We first simulated populations of various sizes, with 10, 20, 100 and 200 agents each. These populations were unstructured, with agents’ models (for the purposes of copying) selected at random from the whole population. As large unstructured populations are unrealistic, and to test the robustness of our results, we next imposed structure on populations of 200 agents by selecting models from the “neighbourhood” around each agent using Gaussian distributions, following Barr55. The agents were treated as being evenly distributed on a line, and a model was selected by sampling from a Gaussian distribution centred on an agent (and not allowing an agent to be their own model), so that increased distance from an agent reduced the probability of being selected as their model (see Fig. 2). The line was assumed to be circular (so the first and last agents in the population were neighbours). We used Gaussian distributions with standard deviations of 1, 3, 5 and 7 to create neighbourhood sizes of approximately 6, 16, 25 and 33 agents respectively, representing the number of models an agent had access to over the simulated time period.

Figure 2
figure 2

Diagram showing how neighbourhood structure was imposed by selecting each agent’s (in orange) models from the neighbouring agents (in purple) using Gaussian distributions.

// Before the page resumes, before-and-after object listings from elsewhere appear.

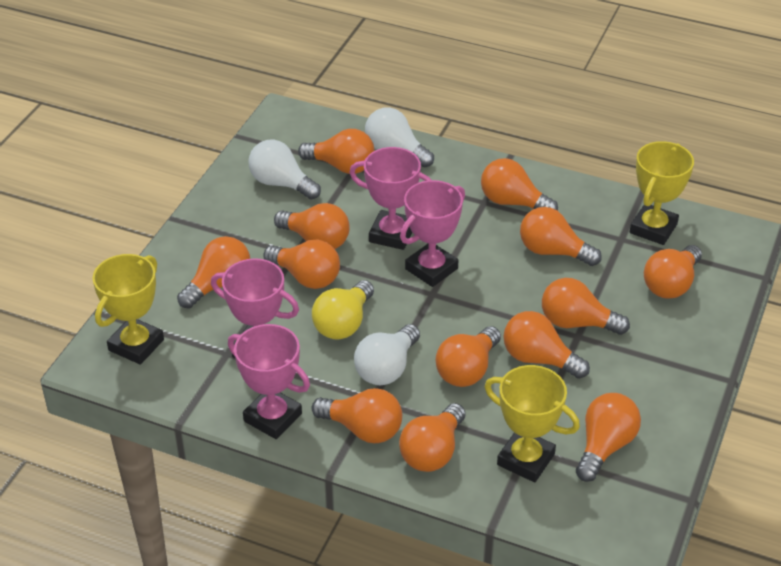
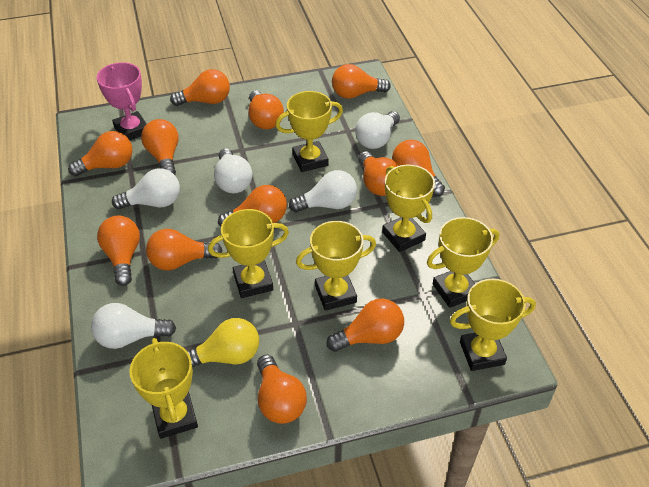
orange light bulb: 13 -> 12
pink trophy: 4 -> 1
white light bulb: 3 -> 5
yellow trophy: 3 -> 7

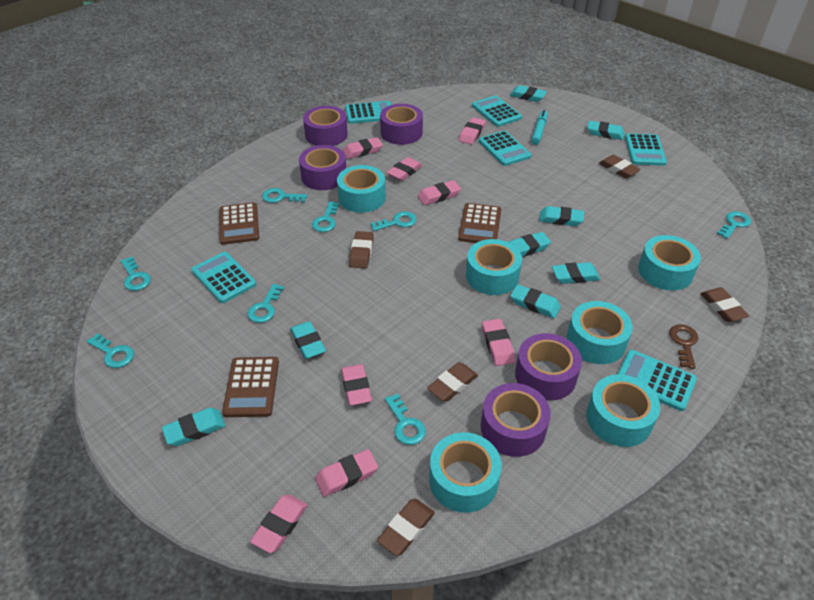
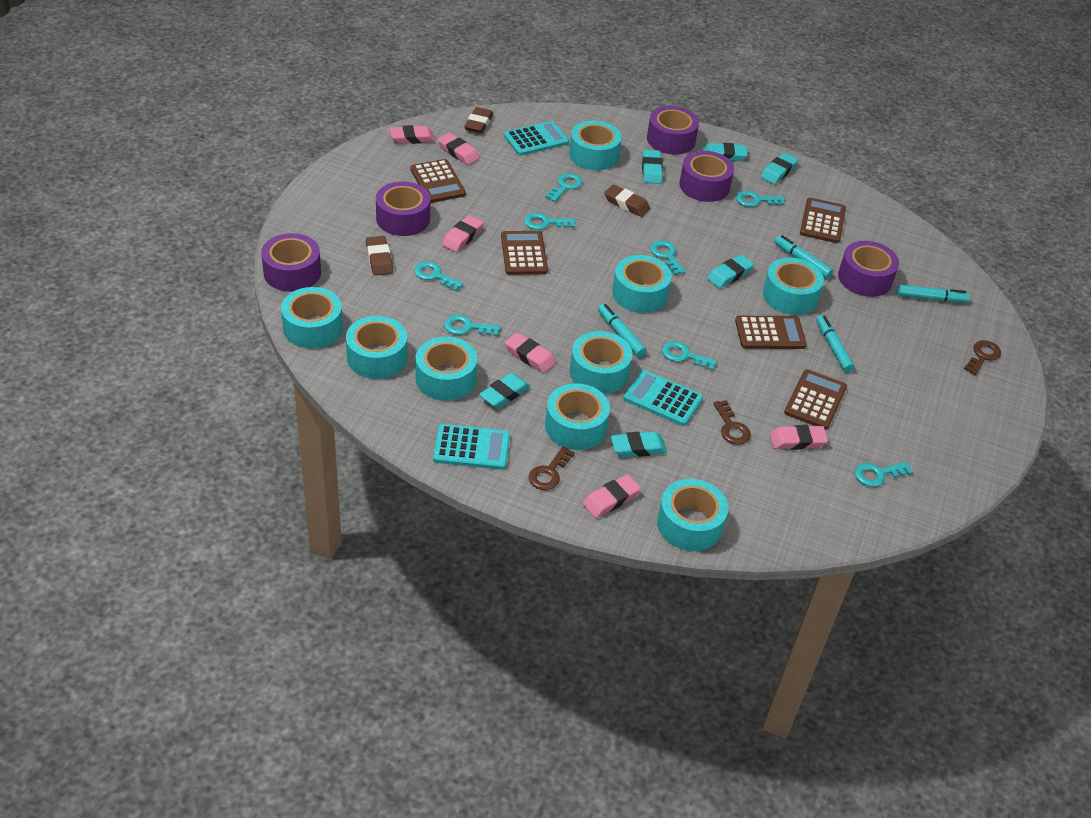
brown calculator: 3 -> 5
brown eraser: 5 -> 3
brown key: 1 -> 3
pink eraser: 8 -> 6
turquoise calculator: 6 -> 3
turquoise eraser: 8 -> 6
turquoise marker: 1 -> 4
turquoise tape: 6 -> 9

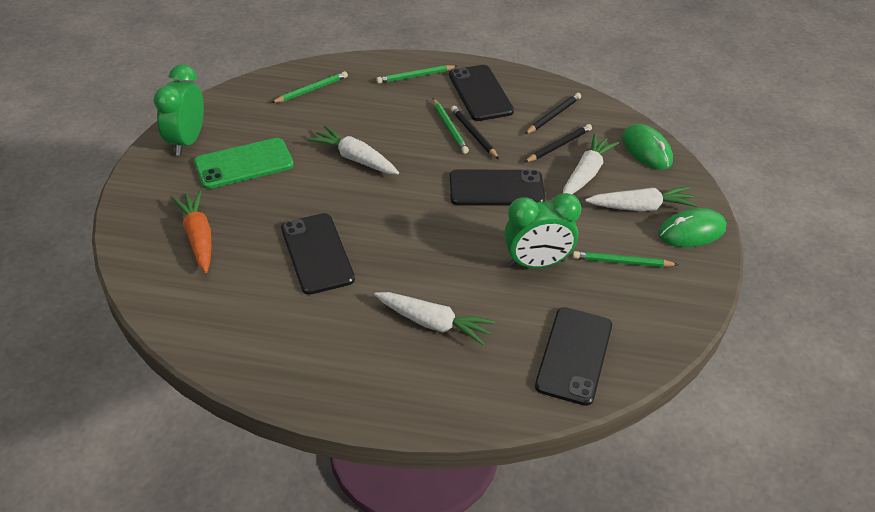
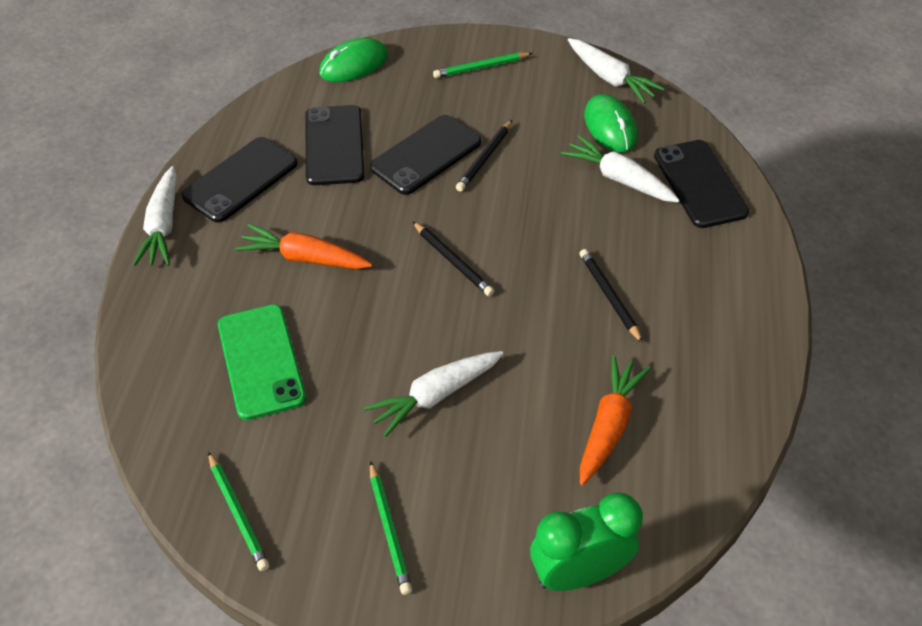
green clock: 2 -> 1
green pencil: 4 -> 3
orange carrot: 1 -> 2

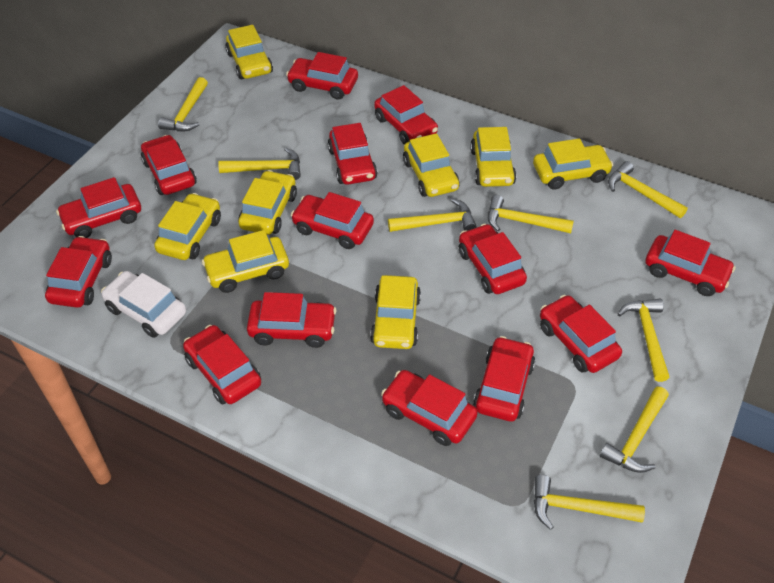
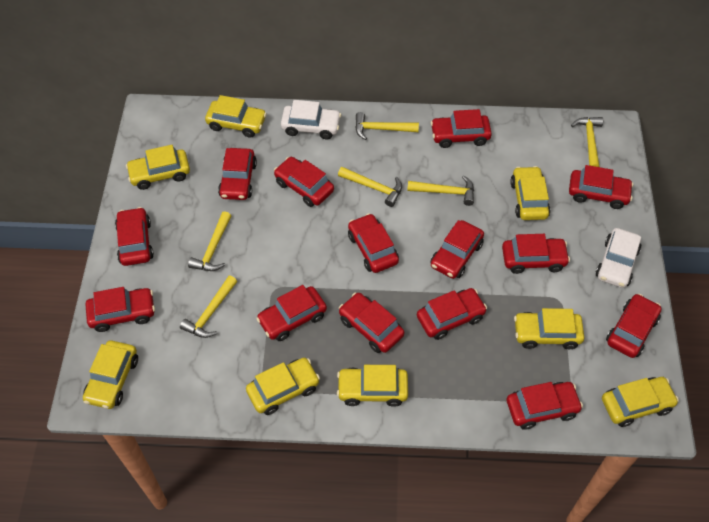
white car: 1 -> 2
yellow hammer: 8 -> 6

Quantifying variant diversity and adaptation

To measure the effect of payoff-biased learning and the default uncritical behaviours on Darwinian cultural evolution, population-level variant diversity and average payoff were measured at the end of each time step. For variant diversity, we used the Gini-Simpson index of diversity56, an ecological measure previously applied to culture57,58,59. With this measure, scores close to 1 indicate high diversity (agents using different variants) and a score of 0 indicates no diversity (all agents sharing the same variant). To calculate a population’s average payoff, we simply averaged the payoffs of variants possessed by the agents in the population. When the average payoff increased over time, we considered a population to be demonstrating adaptation.

Results

The first set of simulations examined the influence of the different parameter combinations on cultural variant diversity and adaptation in populations of different sizes (10, 20, 100 and 200 agents). The populations were unstructured: every agent in the population had an equal probability of being selected as a model for the purposes of copying. We ran 10,000 simulations for each parameter combination.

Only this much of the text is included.